One problem with third-world countries is that things don't always work. There are 3 ATMs in this city, and I went to all three of them. I could not get cash from any of them. But it wasn't just me. Two other westerners and a Guatemalan woman were having the same problem. At the third ATM, however, the Guatemalan woman got her money. None of the rest of us did. Either the international connection was down to allow us foreigners to connect to our accounts or the ATMs were low on cash that late on a Saturday and we foreigners were making too big a request in comparison to the local lady. Either way, I had to start worrying. Tomorrow is Sunday, so there may not be service before Monday. I only had about $3.75 in Guatemalan currency left and I was told there are no money changers in town for changing currencies. I teased the Guatemalan woman that I might have to go dance on the streets holding my hand out.
That led to an interesting coincidence. Within 15 minutes I was actually dancing! I had gone walking and looking for a place with cheap food. Unfortunately, Saturday afternoons and evenings are not good times for that, since they tend to be small places operated by 1-2 people who close down after lunch and don't reopen until Monday. While walking, I heard music. A couple of people were looking inside from the street, so I jointed them. Inside a large hall, an old-fashioned public dance was happening. I took out my camera, sneaked up to to the door, and quickly took a photo. A man motioned for me to come inside. Then he said, "Come and dance with the ladies." There weren't enough men, and several of the women were having to dance with each other. Well, I knew a great experience when offered one, so I put my bag and pullover to the side (where a man smiled and indicated he would watch them) and started dancing with a lady. The music was being provided by live marimba players. There were four large marimbas with about four players on each one. It was a local crowd. Some of the women even had on native dress. They were all smiling and indicating they were happy I had joined them. The dance was a simple back-and-forth step to the music like I've danced in San Antonio to Latin music. It was fun. But dancing is stressful on the muscles and tendons when one hasn't done it for a long time. After about 15 minutes, I excused myself. But while we were dancing, a man offered to take photos. I have 3-4 photos showing us dancing and the musicians playing.

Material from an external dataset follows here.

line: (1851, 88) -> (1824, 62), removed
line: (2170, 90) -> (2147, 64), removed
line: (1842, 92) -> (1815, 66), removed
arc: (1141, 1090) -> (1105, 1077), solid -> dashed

I saw a street food market and went there. Of the things being offered, I liked the looks of the pupusas. I ordered a cheese one--the enchilada picante version. Pupusas are a bit like gorditas, but they are sealed before they are cooked, and they are cooked on an oiled griddle rather than in deep fat. This one was hot with a thick layer of gooey cheese inside. On top were spicy, marinated slices of jalepenos, carrots, and onions. UMMM. Best yet, I only had to spend 6 of my 28 quetzals.
On the way back to the hotel, I saw a sign for an ice cream store. For 2 more quetzals, I was able to buy a frozen banana on a stick. It had been dipped in chocolate and rolled in nuts. What a bargain!!
Now I know I can make it through tomorrow even if the ATMs are not working until Monday. I get breakfast here at the hotel. And I can find cheap food for the 20 quetzals I still have remaining before I go broke in terms of Guatemalan money!